El final es genial: La monja acepta un whisky doble con el enemigo el alcalde neoyorquino, y lo disfruta, en lugar sin salir con rollos que el whisky es del Diablo, sorprendiendo al enemigo conquistado por su habilidad negociadora, incluso propone apoyo electoral a cambio de no sufrir atentados y de alguna manera afecta hasta la turbia moralidad del alcalde, obligándolo a girar al bien común, por sentido político. Un tratado de audacia cristina, de sagacidad.

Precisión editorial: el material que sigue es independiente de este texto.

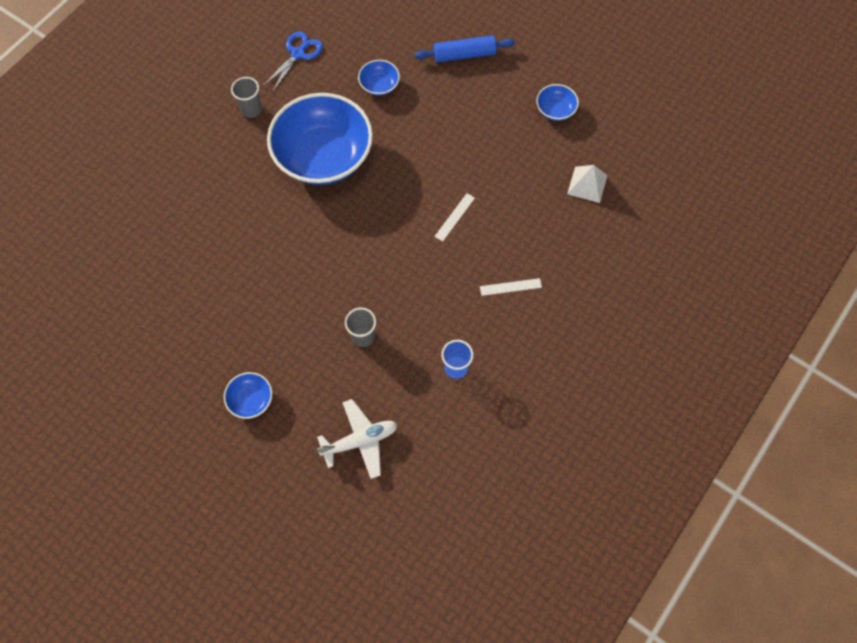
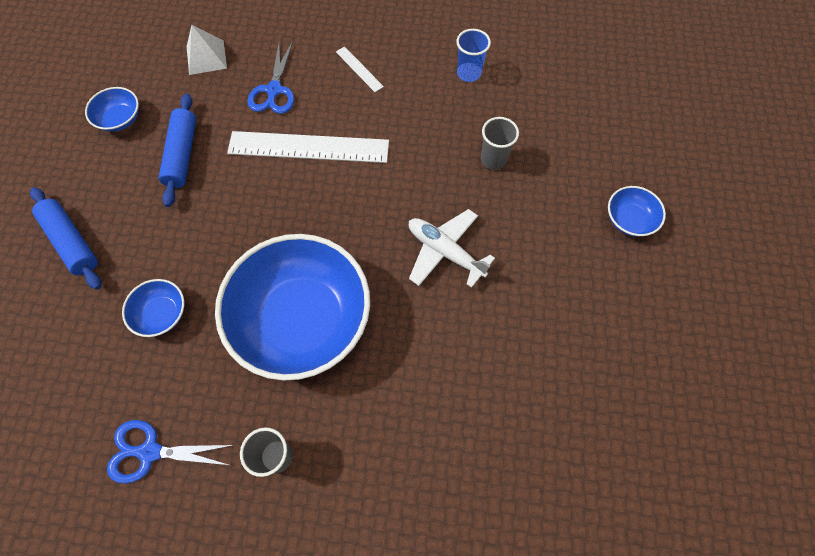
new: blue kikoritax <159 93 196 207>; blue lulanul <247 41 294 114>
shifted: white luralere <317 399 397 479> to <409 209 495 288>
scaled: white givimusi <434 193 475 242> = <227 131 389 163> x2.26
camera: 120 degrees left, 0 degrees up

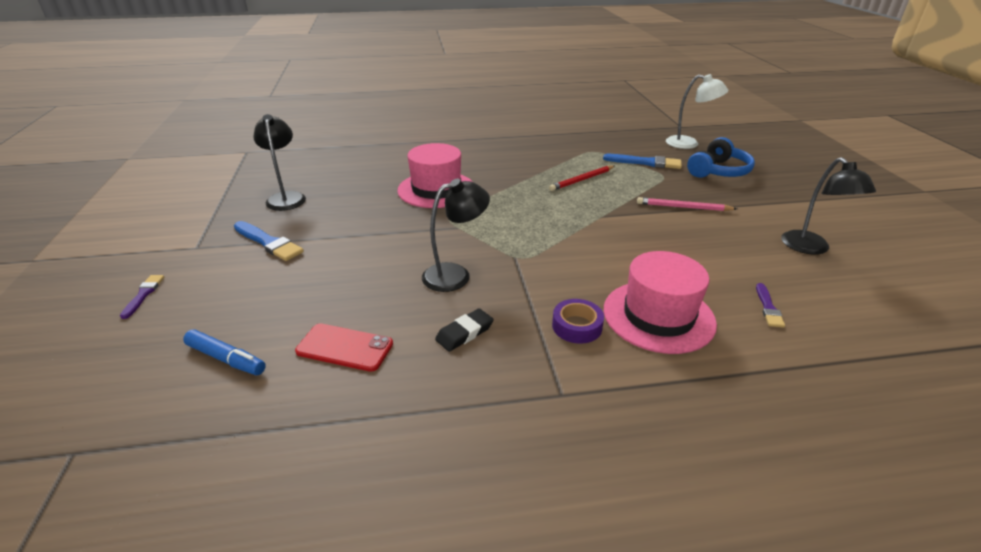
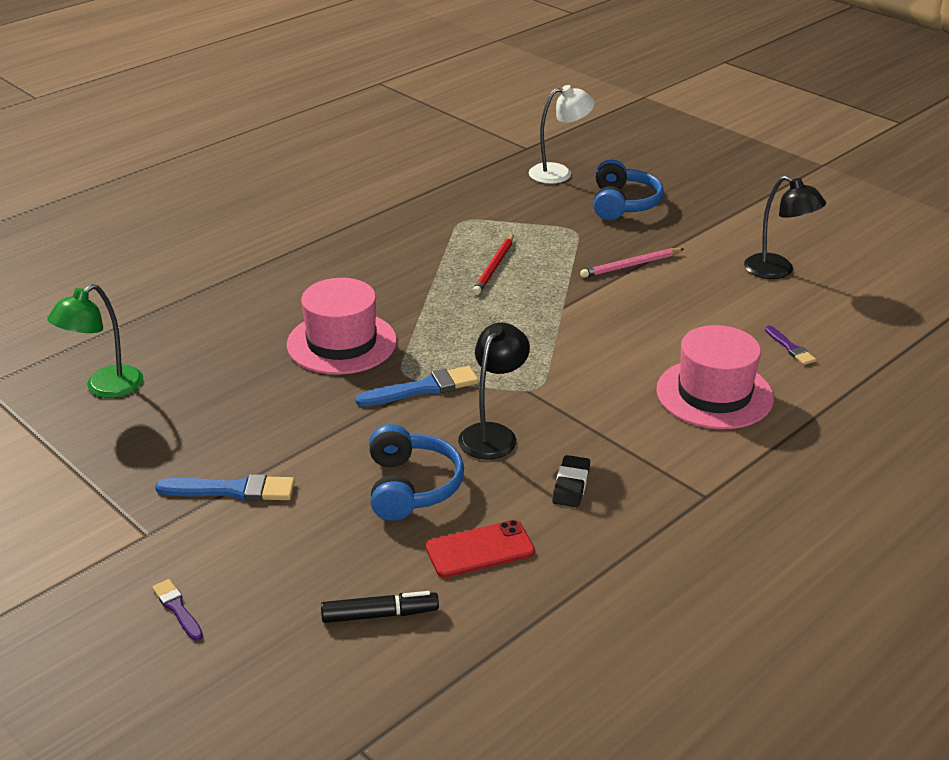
gone: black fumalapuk <253 114 306 211>; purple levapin <552 299 604 343>
new: green fumalapuk <47 284 143 398>; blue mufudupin <369 424 464 521>
shifted: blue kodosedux <603 154 682 169> to <355 366 479 407>
repainted: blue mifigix <183 329 266 375> to black mifigix <321 591 439 623>
camera: 35 degrees left, 0 degrees up

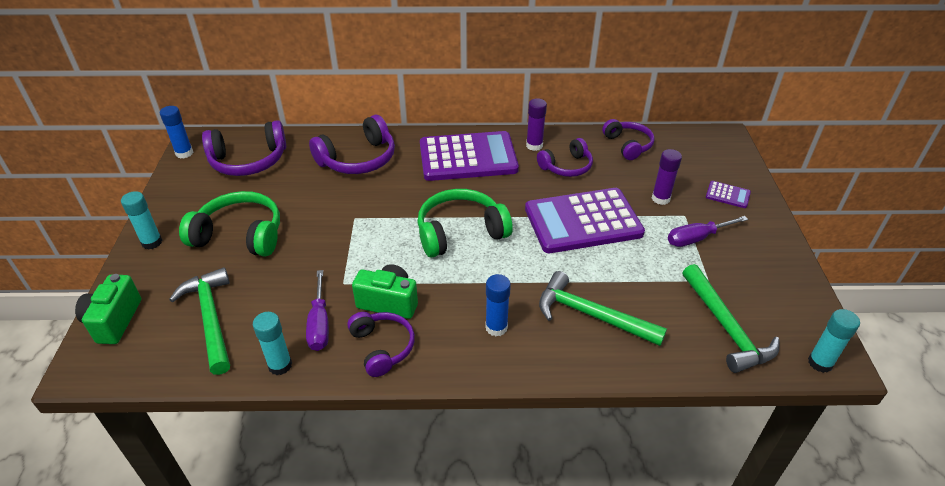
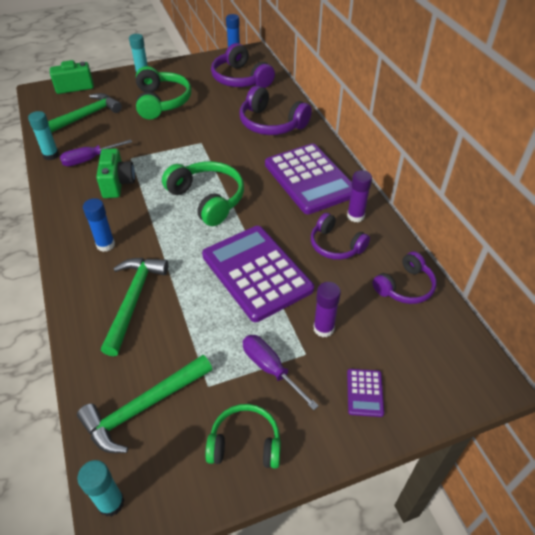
gone: purple mufudupin <347 312 415 377>
new: green mufudupin <205 404 281 469>
camera: 70 degrees right, 5 degrees up

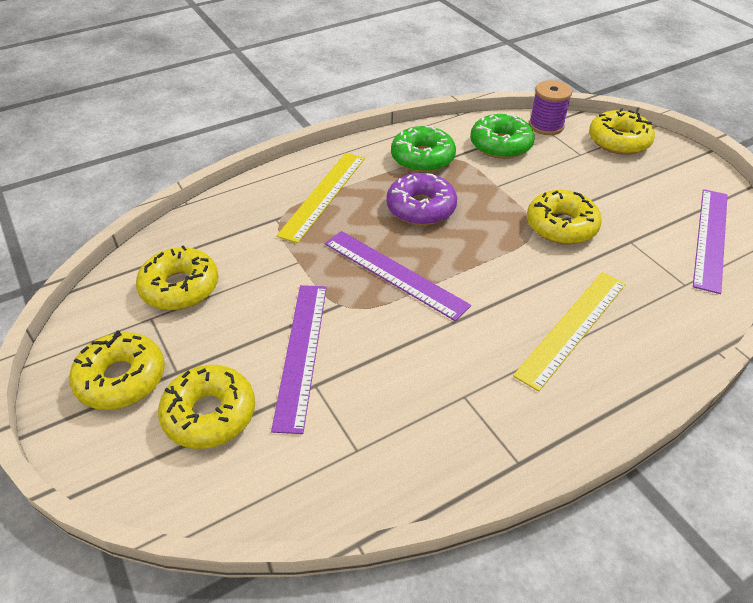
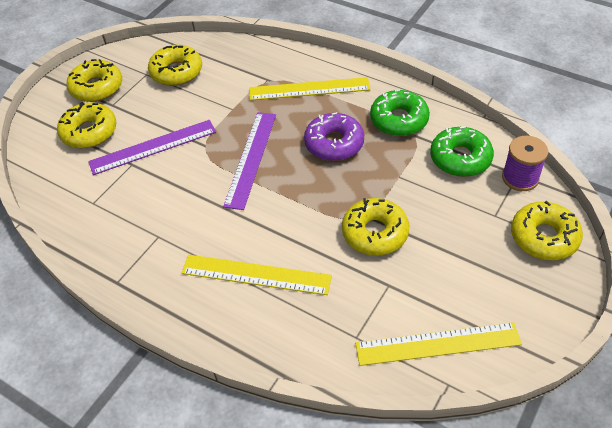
repainted: purple givimusi <693 189 728 294> to yellow givimusi <355 322 522 366>
camera: 65 degrees right, 5 degrees up

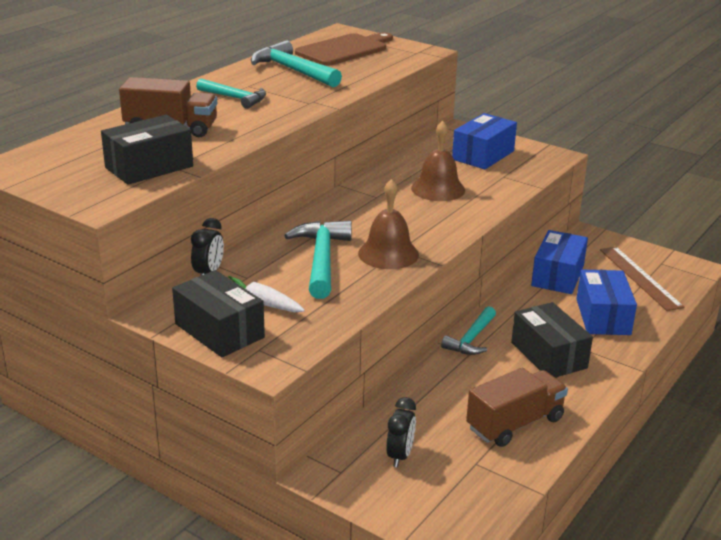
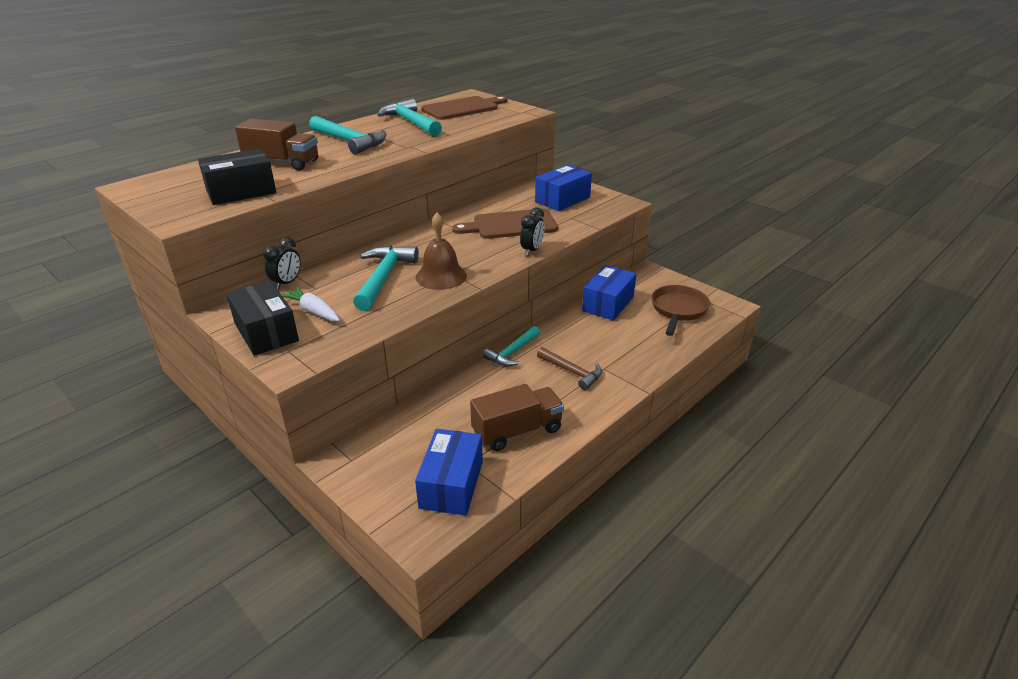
shifted: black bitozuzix <386 397 416 467> to <520 207 544 256>; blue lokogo <577 270 637 335> to <415 429 483 516>
swapped: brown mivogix <411 121 465 201> to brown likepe <452 209 558 239>; black lokogo <511 302 593 378> to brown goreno <537 347 602 390>; brown givimusi <600 247 684 311> to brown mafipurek <652 285 710 336>
scaled: turquoise goreno <196 78 266 109> = <309 116 387 154> x1.53
camera: 10 degrees right, 5 degrees up

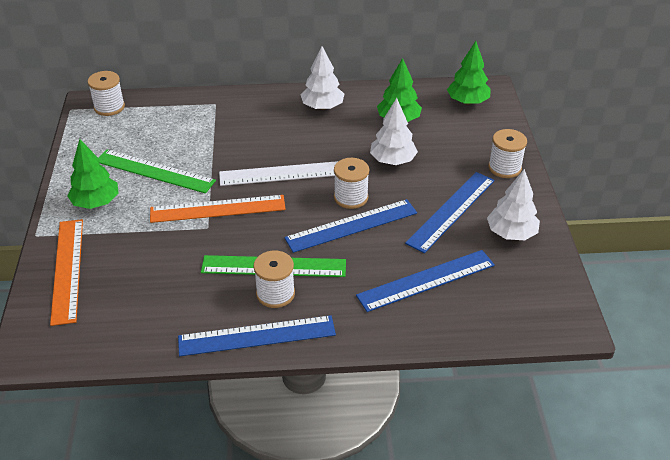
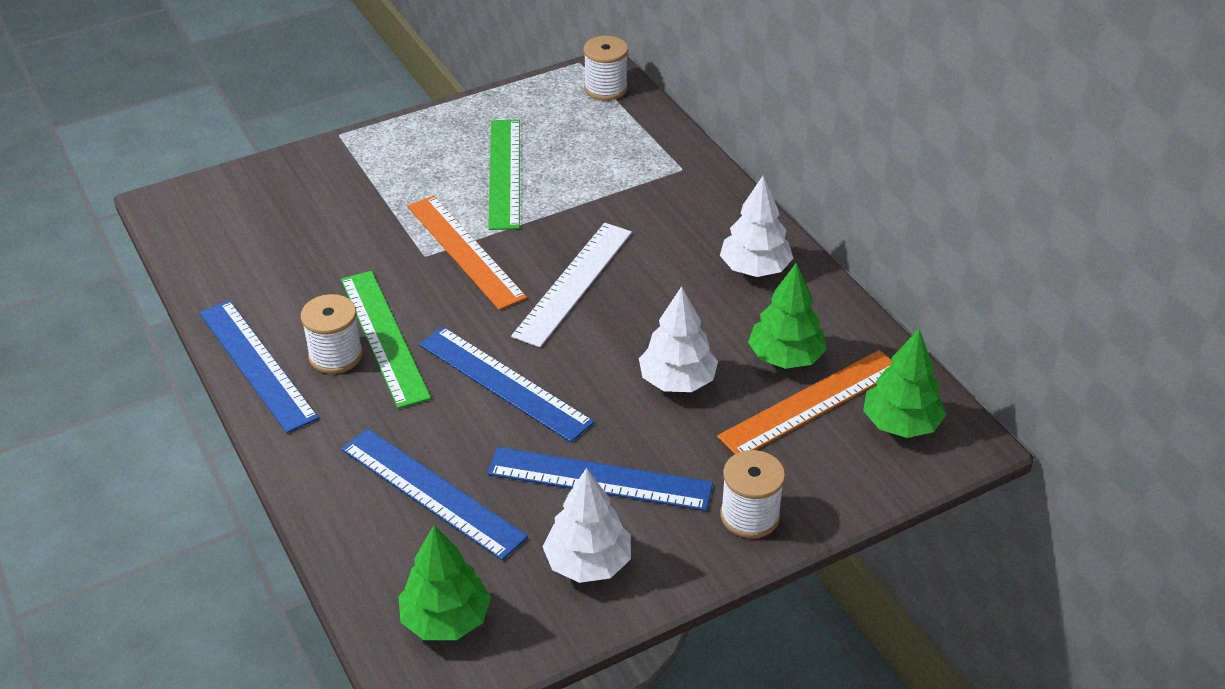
gone: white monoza <334 158 369 209>
shifted: orange givimusi <50 219 83 326> to <717 350 891 454>; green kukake <67 139 119 209> to <398 525 491 640>
rotated: white givimusi <219 161 338 186> = <511 223 632 347> 60 degrees clockwise
camera: 65 degrees right, 0 degrees up

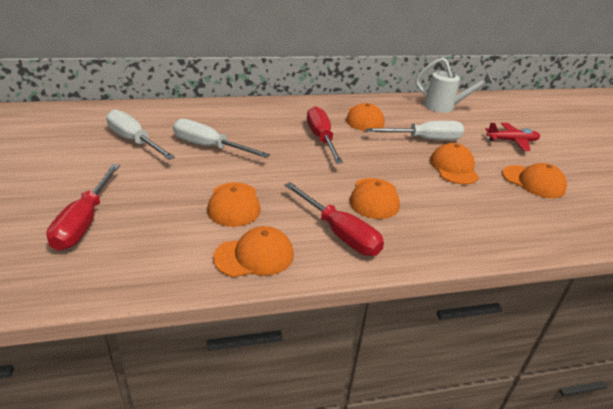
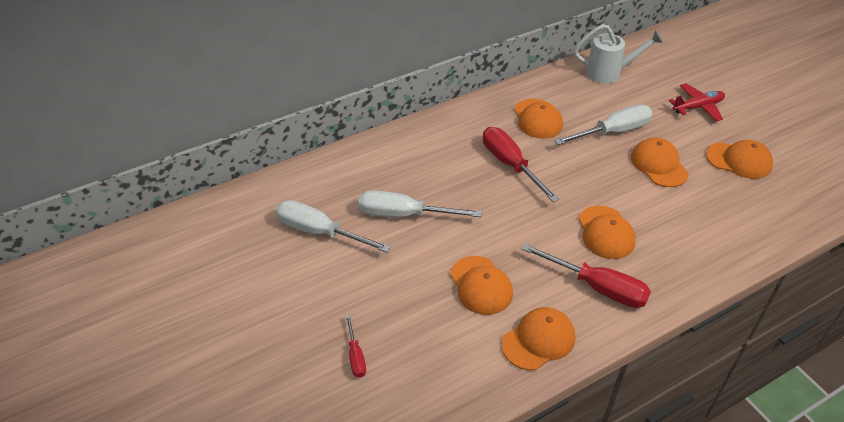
scaled: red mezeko <46 164 120 251> = <346 314 366 378> x0.51
camera: 15 degrees left, 10 degrees up

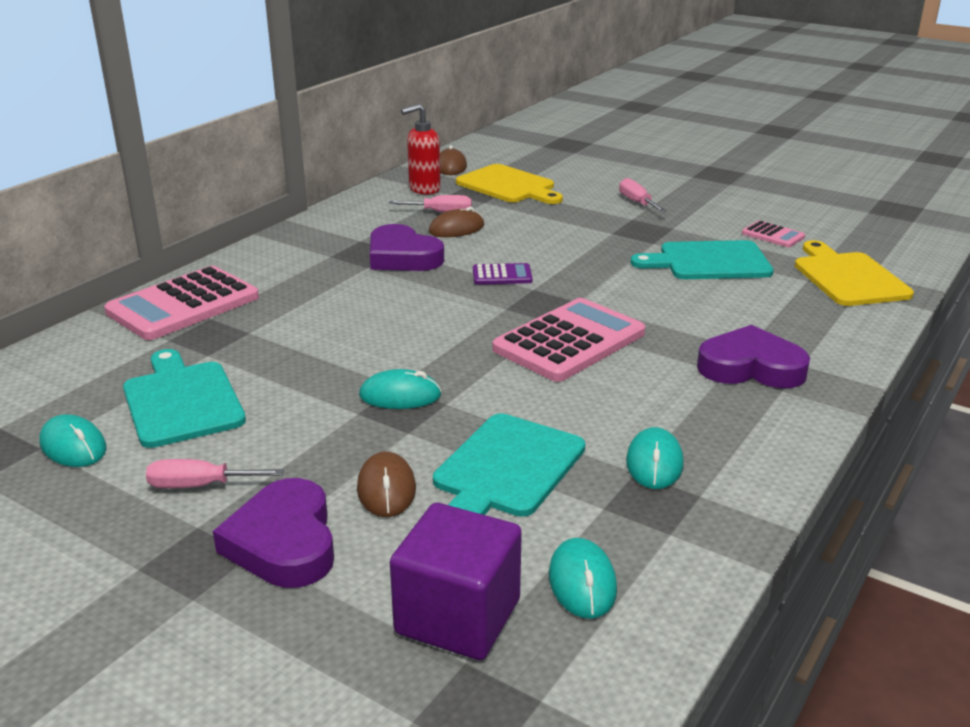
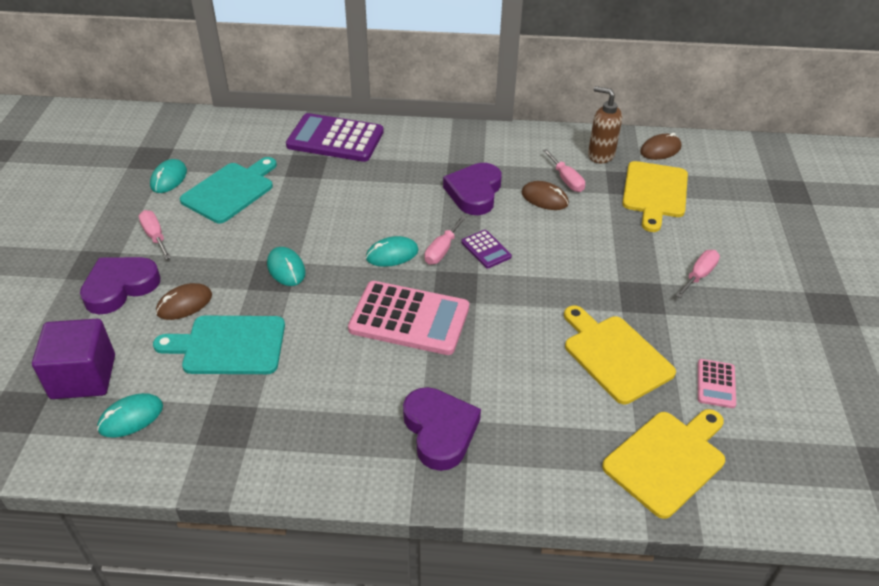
new: pink mezeko <425 215 467 265>
shifted: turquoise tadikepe <626 427 684 489> to <366 236 419 267>
repainted: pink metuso <104 266 259 340> to purple metuso <286 113 384 162>; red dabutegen <401 104 441 195> to brown dabutegen <588 86 622 163>; turquoise likepe <631 240 774 279> to yellow likepe <564 306 676 404>
camera: 60 degrees right, 15 degrees up

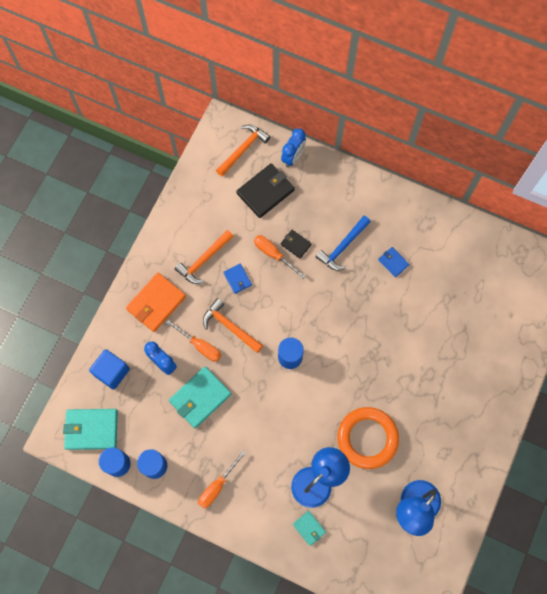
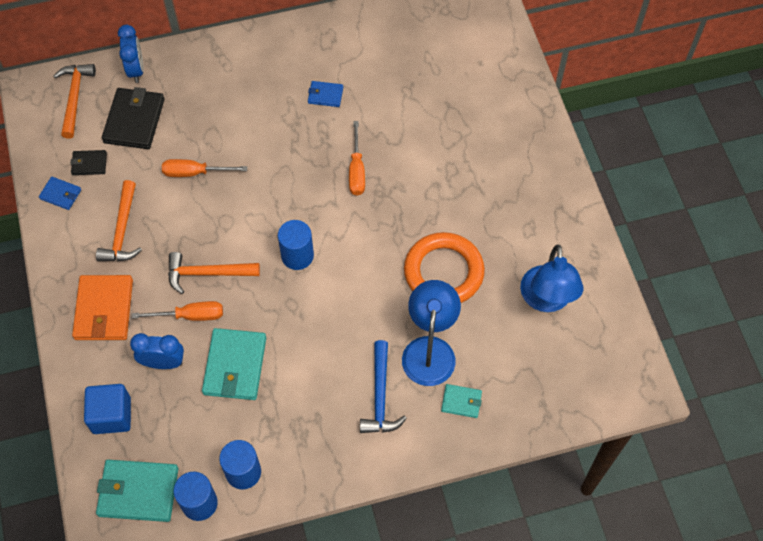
shifted: orange mezeko <198 451 246 509> to <349 121 365 196>; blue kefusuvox <223 264 252 294> to <39 177 81 210>; black kefusuvox <281 230 312 259> to <70 150 107 175>; blue goreno <316 216 371 271> to <360 340 407 433>
rotated: turquoise kefusuvox <63 409 118 450> = <96 460 178 522> 45 degrees clockwise
camera: 40 degrees left, 10 degrees down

La hoy Santa, sigue con su obra tiene números mundiales apantallantes reales hasta en China y constituye un buen reflejo de la capacidad del cineasta Verástegui, sin considerar su opera prima de la niñez perseguida y traficada en “Sonido de la Libertad” pero tiene “Bella” y “El Gran Pequeño”, que desatan la curiosidad por conocerlo, por ser un cineasta profundo y rema contra la corriente mundial.

Ahora, Eduardo es político con sus valores, su agenda propia y un temple del estilo Cabrini porque van contra todas las probabilidades en contra, puede ser la opción interesante.

Si como político llega a ser la mitad de bueno que es como cineasta, es valioso para México, sin duda.

Por cierto, el director Monteverde nos ofrecerá este año su cinta “Belén” y en realidad la espero, va a ser un manejo inteligente, emocionante y un enfoque de valores que se actualizan no en su esencia, sino en el modo de comunicar el mensaje.

Andrea Bocelli, cantó la canción principal “Dare to be” por la peli, por afinidad con el ejemplo de la Cabrini. Cuando después de tu muerte todavía se producen brotes del bien en torno a tu obra, son signos de donde estás, porque sigues afectando para bien a las personas.